Pédagogie l’impose, procéder au rappel des faits ayant conduit au référendum constitutionnel de ce lundi 25 juillet 2022 est une nécessité pour la compréhension de cet analyse. En effet, gel des pouvoirs du parlement, adoption des mesures d’exception par le Président, annulation par le parlement des mesures d’exception adoptées par le Président Kaïs Saïed, dissolution du parlement par le Président, « logique d’individualisation du pouvoir » du Président selon Jamil Sayah, manifestations, arrestation des magistrats,…, telles sont, de manière ramassée, les éléments de nature à expliquer la situation politique de la Tunisie. C’est dans ce contexte que le Président Kaïs Saïed à charger la « commission nationale consultative pour une nouvelle République », dirigée par le juriste Sadok Belaïd, de rédiger une nouvelle constitution pour remplacer celle de 2014. C’est ainsi que cette commission a remis au Président le projet de constitution le 22 juin 2022.
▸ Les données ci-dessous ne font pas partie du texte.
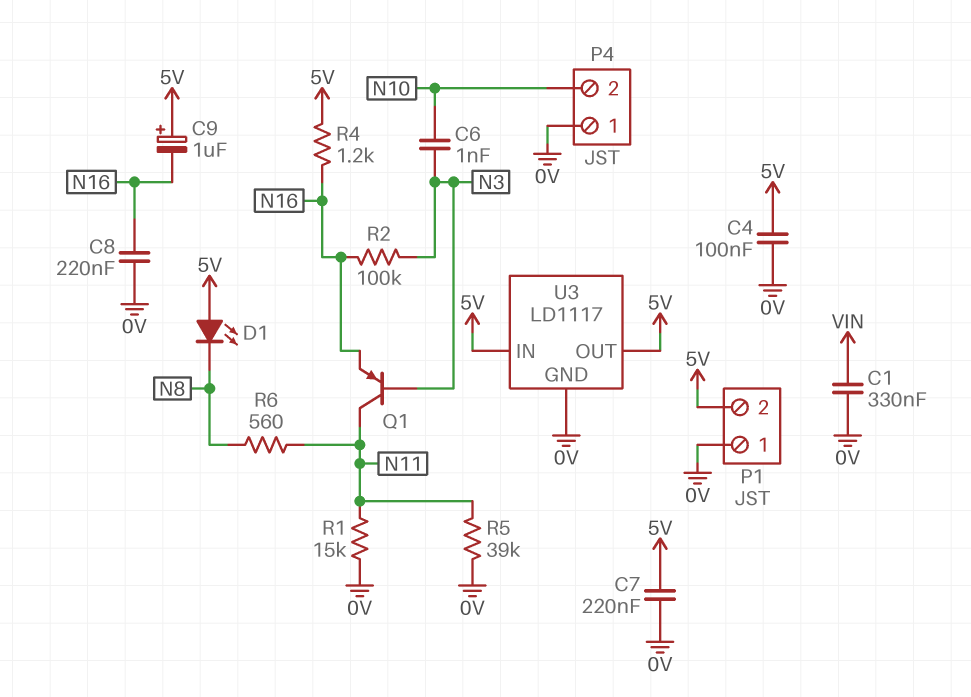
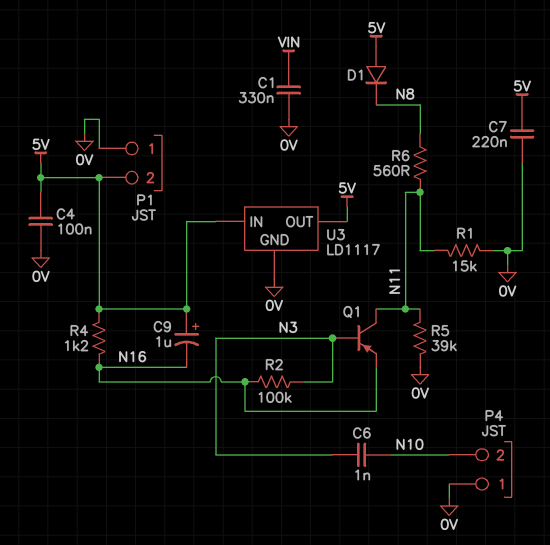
C8: 220nF (0V, N16) -> none
D1: LED (A 5V, K N8) -> diode (A 5V, K N8)

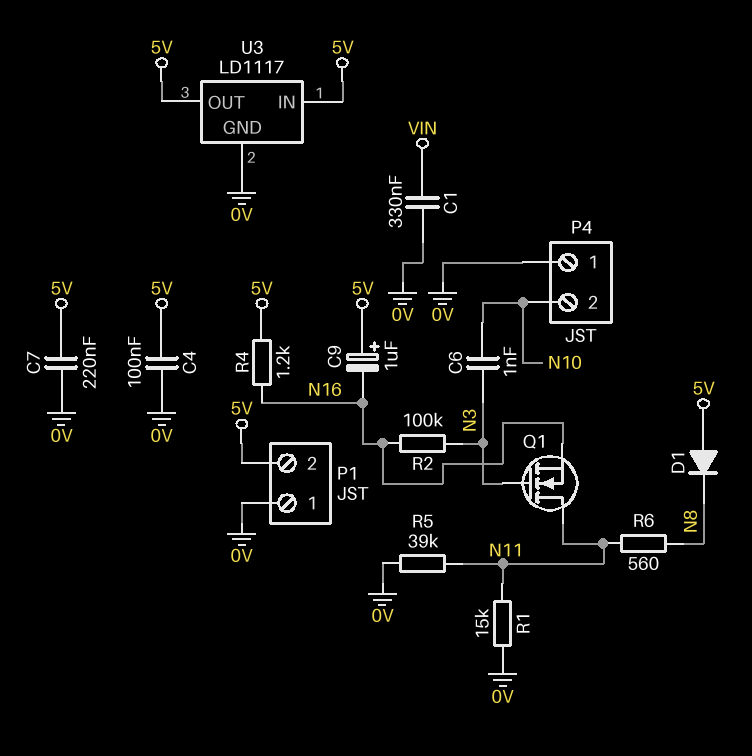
Q1: PNP (B N3, C N11, E N16) -> NMOS (G N3, D N11, S N16)

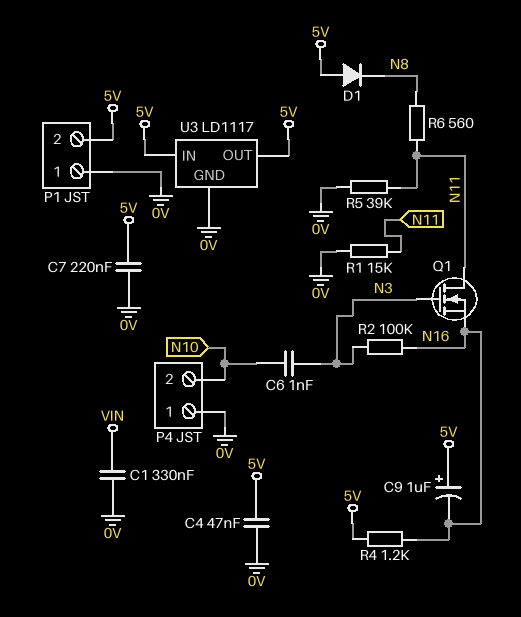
C4: 100nF (0V, 5V) -> 47nF (0V, 5V)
Le projet a été rendu public, via le journal officiel, par le Président le 30 juin et a appelé les tunisiens pour un référendum constitutionnel pour entériner ledit projet le 25 juillet. Mais force est de constater que, le projet rendu public par le Président a fait l’objet d’énormes critiques. Car, il est considéré comme conférant des pouvoirs extraordinaires au Président et à la limite, cela marque un début de commencement d’une dictature qui ne dit pas son nom. Rappelons également qu’avec cette constitution, la prépondérance du parti islamiste est mise en rade. En outre, le projet est même désavoué par ceux qui l’on rédigé et pour cela, les dires du Président de la commission, en la personne de Sadok Belaïd, ne sont pas à écarter: « Il est de notre devoir d’annoncer avec force et sincérité que le texte qui a été publié et soumis à un référendum n’est pas lié à celui que nous avons préparé et soumis au président. La commission se démarque totalement du projet proposé par le président ».

Tant bien que mal, il a été procédé à un référendum constitutionnel ce lundi 25 juillet. Mais précision l’oblige, le référendum de ce lundi est précédé d’une consultation électronique portant sur la nature du régime politique et les modalités de scrutin des élections législatives dont les résultats se sont penchés, quoique la participation est minoritaire, en faveur d’un régime Présidentiel et du scrutin majoritaire uninominal. S’agissant du référendum, le taux de participation interroge. En effet, le projet n’a pas mobilisé les foules : la participation a atteint 27,54 % (selon les chiffres provisoires), ayant mobilisé 2,46 millions d’électeurs sur les 9,3 millions d’inscrits, a annoncé la commission électorale tunisienne. Les résultats finals seront publiés dans l’après-midi de ce mardi.

Au final, malgré le boycott annoncé par l’opposition, le projet de constitution du Président Kaïs Saïed sera adopté et consacrera ainsi d’énormes pouvoirs à ce dernier, l’installation d’un régime Présidentiel, la mise en rade du parti islamiste ou tout simplement l’influence de « l’islam politique » est écarté… Ceci étant, qu’est-ce qui va se passer par la suite ? Nous le serons très bientôt. Mais entre temps, la réalité constitutionnelle de l’Afrique nous interroge, car l’on fait toujours face à des crises constitutionnelles.

Wardougou Kelley Sakine, étudiant en droit public à l’université Gaston Berger de Saint-Louis.